What you see is what you get

Kingfisher

This is part 3 in my series about how birds got their names.

Birds have long been named after their behaviour. Names such as the woodpecker, turnstone, flycatcher and wagtail describe exactly what our ancestors saw them doing. A few of these names are very ancient – sparrowhawk and fieldfare have hardly changed since Anglo-Saxon times – but most other names of this kind seem to have arisen in the 15th to 17th centuries. By the time of the Tudors, for example, our ancestors were writing about the Kynges fisher, so-called because it was ‘the chief amongst the fishermen’. However, before then the kingfisher was more widely known as the halcyon, after a beautiful woman in Greek mythology called Alcyone who drowned and was turned by the gods into a bird.

Chiffchaff 1

Chiffchaff

Many birds have been christened on the basis of the noises they make, and often these names are ‘echoic’ – they sound like the bird’s call. Well-known examples of this include the cuckoo and the tirelessly persistent chiffchaff, but birds such as the curlew, pipit, and rook have distinctive calls and their names probably have a similar origin. The stonechat acquired its name because its brisk call sounds like two stones being clicked together. This impersonation has inspired various delightful names given to the bird down the centuries – such as chickstone, stone-clink and stone chatterer – until ‘stonechat’ became the most widely-accepted version. The jarring unmusical sound of another bird is reflected in its name too: the nightjar. A large group of birds that seemed to sing all the time began to be called warblers in the 18th century.

Goldcrest

Goldcrest

The common names for many everyday birds are one-word portrayals of the bird’s appearance: our ancestors often labelled a species according to what they saw. Some of these names are very obvious (or unimaginative) such as the blackbird. The duck with a long narrow tail became known as the pintail, the tiny bird with a bright orange-yellow crown was the goldcrest. Other names of this kind may take a little more interpretation. An old term for the leg was ‘shank’, and so two of Europe’s most frequently observed wading birds with distinctively coloured legs are the redshank and the greenshank. The word dunnock has probably a mixed Celtic and Anglo-Saxon origin and means ‘little brown one’. The coastal bird the shag is probably named on account of its shaggy crest, whilst the ‘hammer’ in the bird name yellowhammer is taken from an Old English word for feathers or covering.

Moorhen 1

Moorhen

Birds were also named because of their habitat. The plump bird that picked it’s careful way, chicken-like, across damp ground was called the moorhen. The bird with the beautiful song that was always seen soaring high in the heavens was the skylark. The small bird that was once numerous on the margins of agricultural land was the corn bunting whilst a cousin that was more commonly observed in reed-beds was the reed bunting.

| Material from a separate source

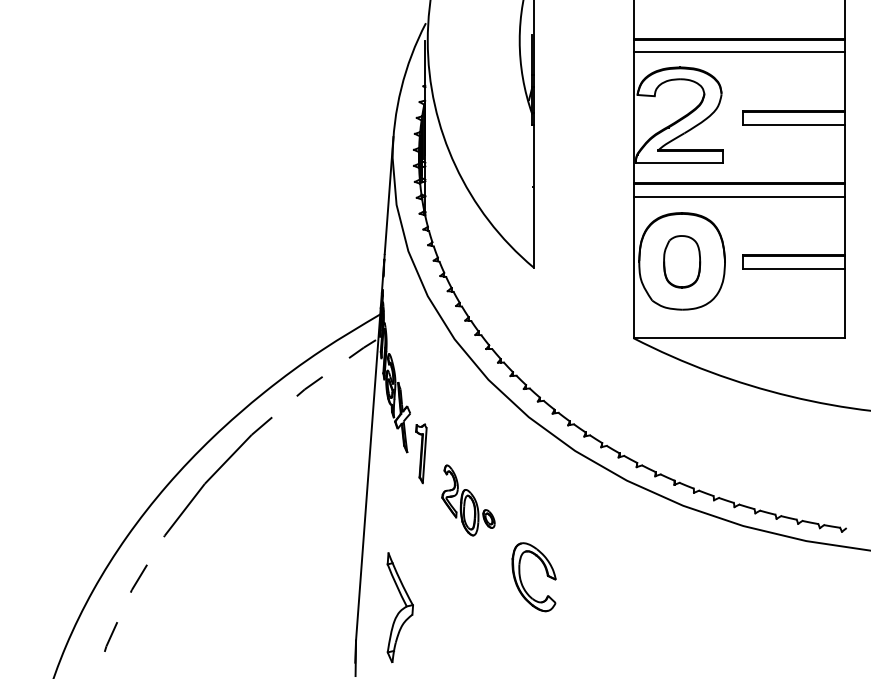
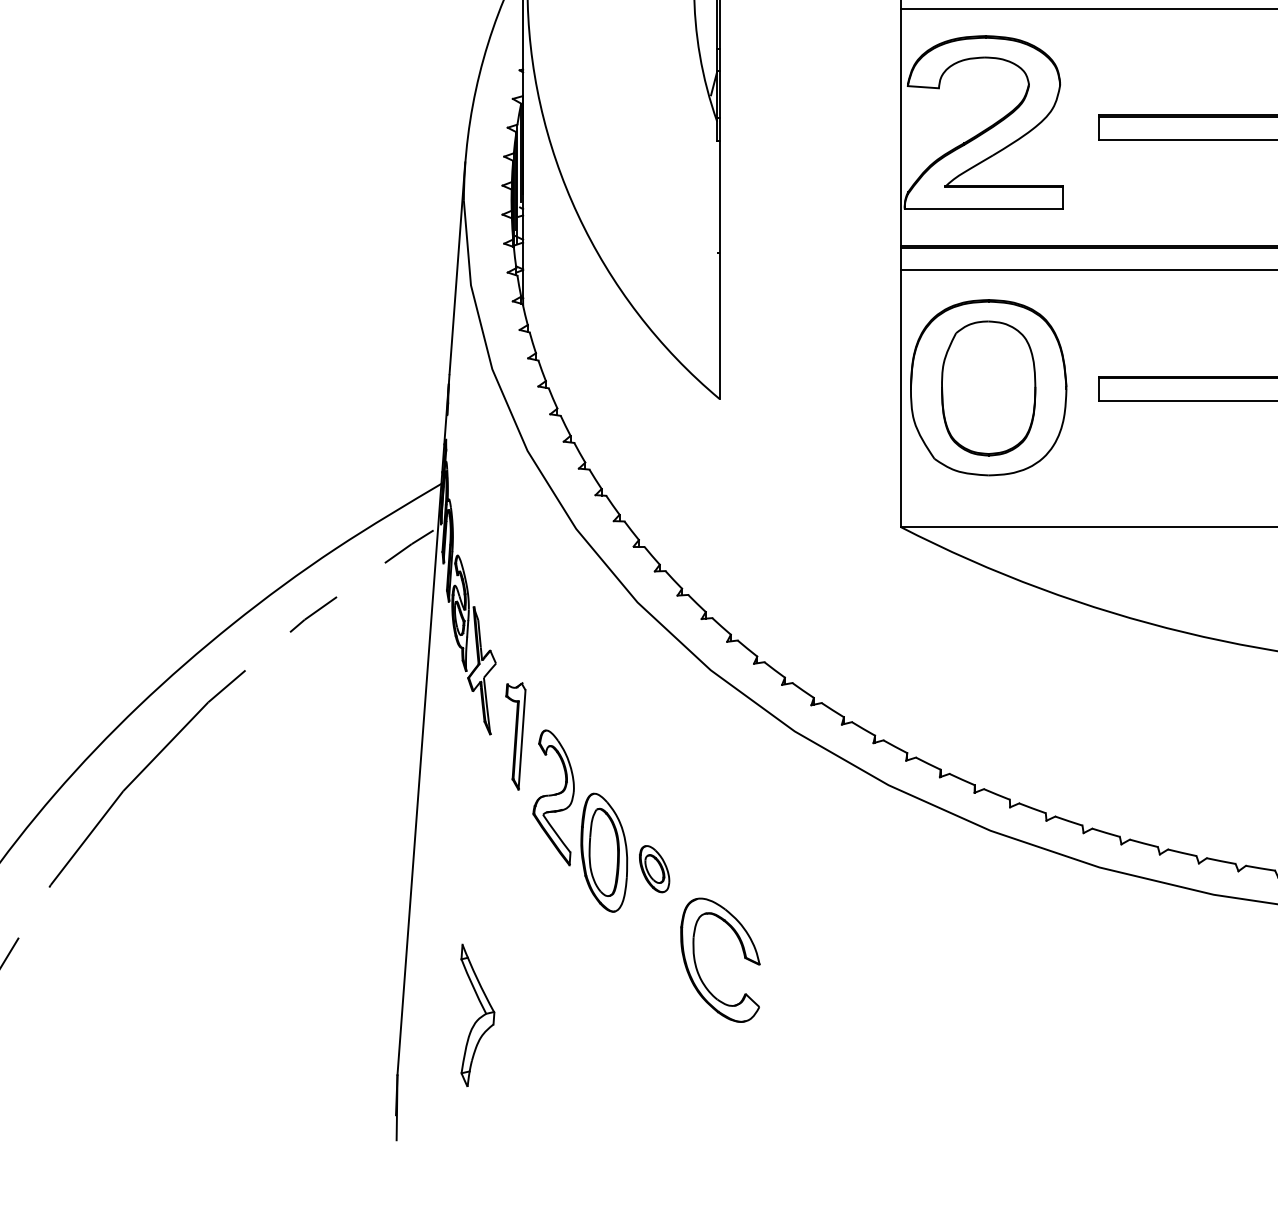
part: (681, 261) -> (987, 387), size x1.43
part: (468, 500) -> (601, 821), size x1.43
part: (400, 607) -> (478, 1015), size x0.71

In more modern times, some well-known birds have names hinting at their geographical connections such as the Canada goose or Arctic tern, but also the popular cage bird the canary whose name originates from its home on the Canary Islands. Perhaps most surprisingly the pheasant has a geographical origin to its name. It is called after the river Phasis in the kingdom of Colchis (modern Georgia), where the ancient Greeks first encountered it.

Pheasant

Pheasant

If you missed my two earlier posts about bird names, then follow these links:

Names of our birds (part 1) – languages from which English bird names originated.

Birds we named after ourselves (part 2) – birds with human-derived names.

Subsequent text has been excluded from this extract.